First, a cautionary tale. Years ago, I had a very different career than I do now. I was a police officer for 20 years, and during that time, we had a risk analysis system that was surprisingly simple – known or unknown threats.

We either knew an individual was dangerous due to their past, or they became an unknown threat. We never had low-risk threats.

Because any situation carries some degree of risk, and SGE is no different. Right now, it is an unknown risk. It’s an experiment, and we don’t know how the final version works.

But because it is unknown, we do need to plan for likely outcomes, and here are a few.

Large loss of traffic

A possible worst-case scenario looks like a more severe version of past updates. Panda, Penguin and the recent Helpful Content Update caused widespread traffic losses. One day, sites are there. The next, they aren’t visible. This will hurt publishers, affiliates and anyone reliant on ad impressions.

However, with other updates, other sites were rewarded. This isn’t going to happen this time. Google will keep people on its search engines, increasing what is known as zero-click searches.
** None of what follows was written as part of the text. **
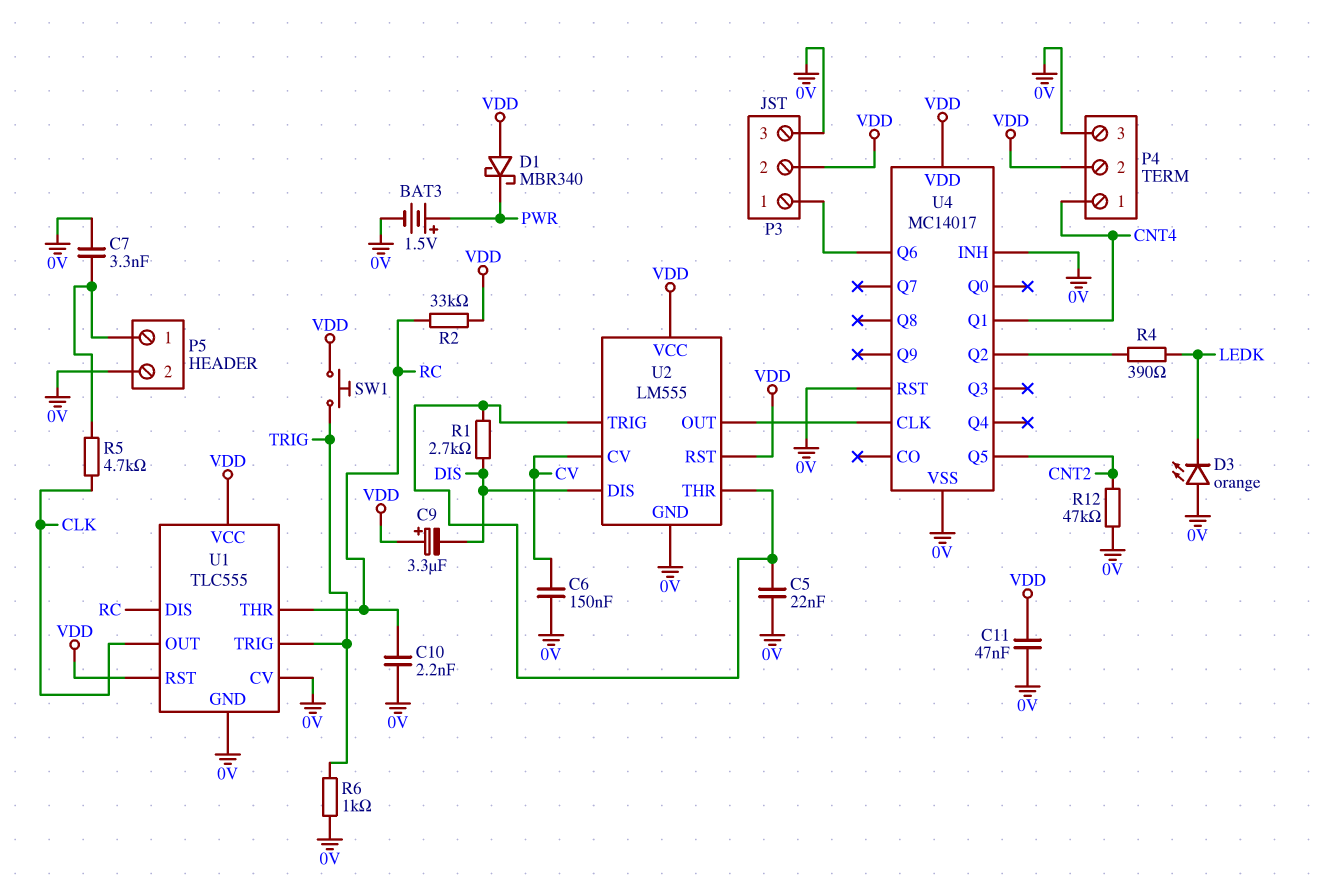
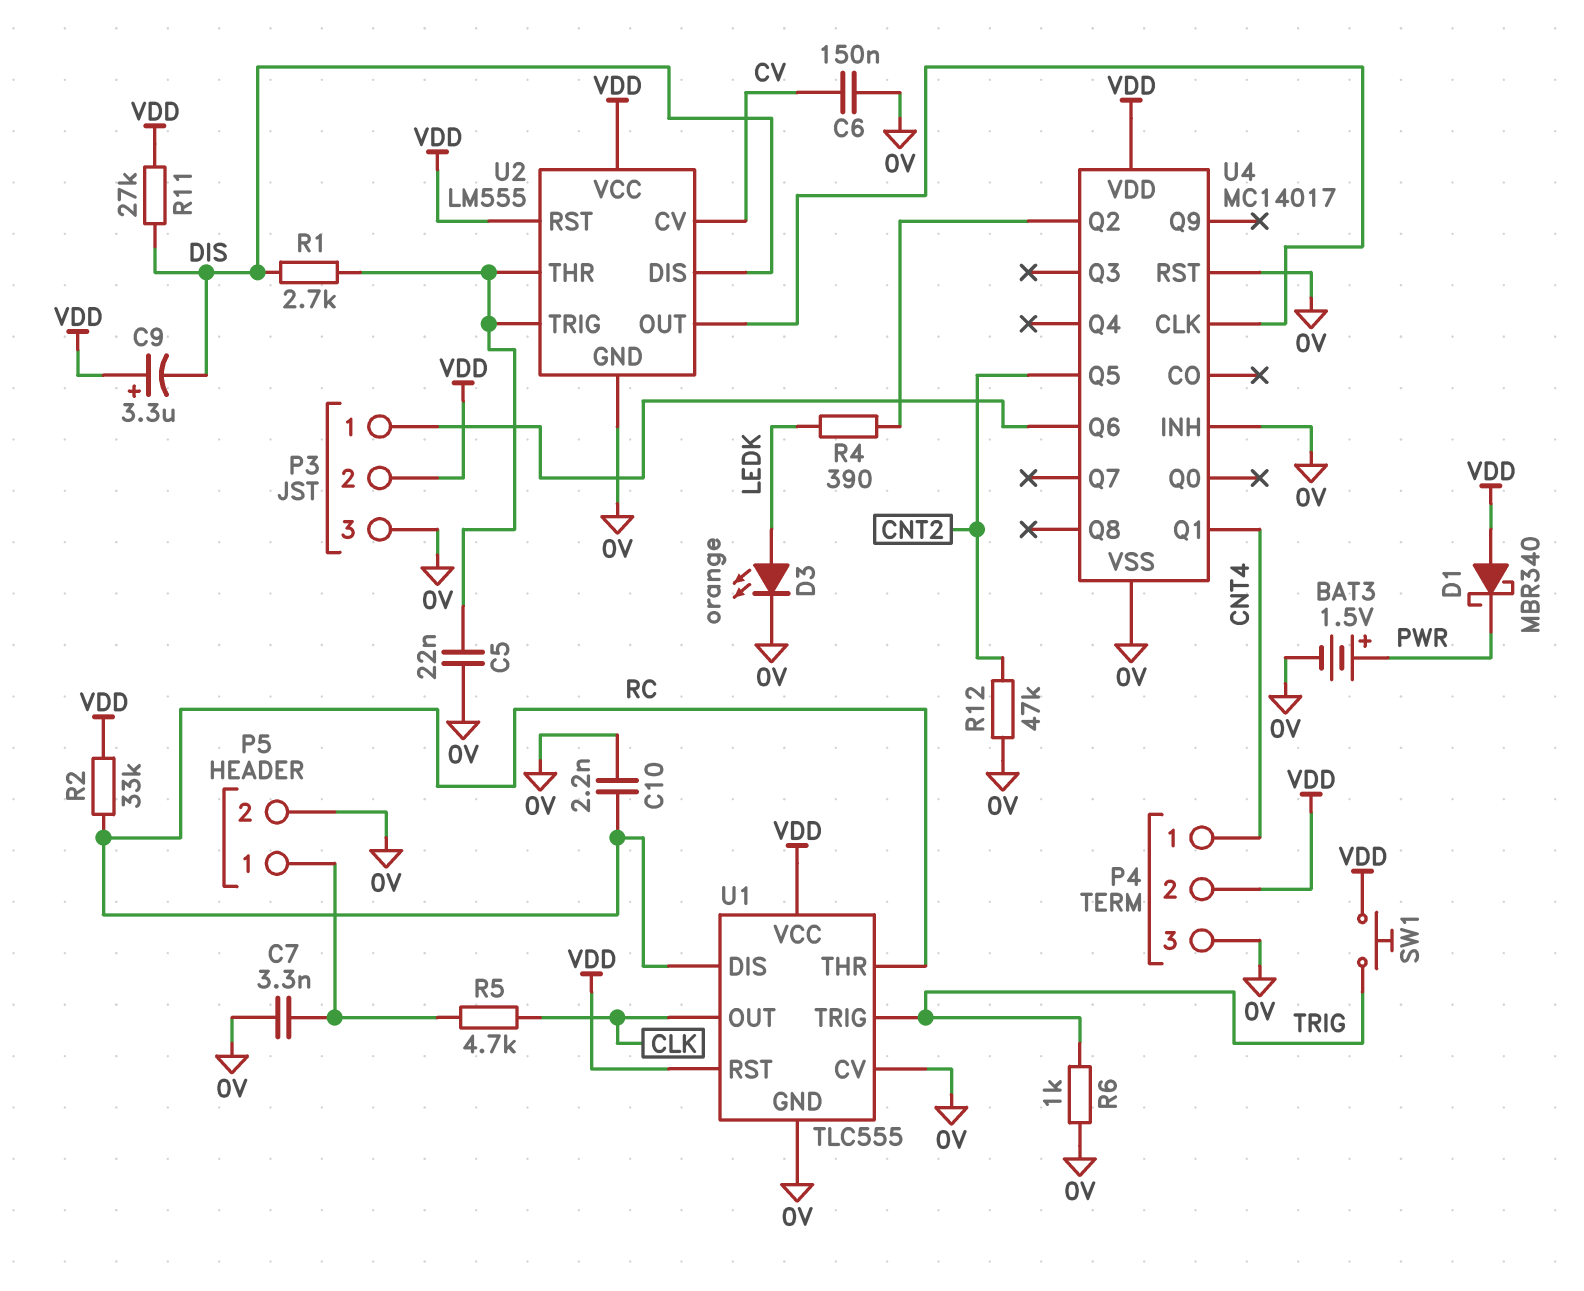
C11: 47nF (0V, VDD) -> none
D3: LED orange (A 0V, K LEDK) -> LED orange (A LEDK, K 0V)
R11: none -> 27k (DIS, VDD)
Traffic will vanish, lots of traffic.

The 25% version

In the next possibility, website owners wake up the day after it’s launched and take a few hits to their traffic. Maybe a 25% loss at worst. They roll with the punches and carry on as usual, building new traffic to compensate. This scenario is possible based on a few reasons.

Firstly, Google makes billions from display ads. As such, killing the traffic to those sites would ultimately be self-harm. It would be destroying share value to fight off Bing’s snazzy new search engine, even though it has 83% of the search market.

But wait, there could be another option.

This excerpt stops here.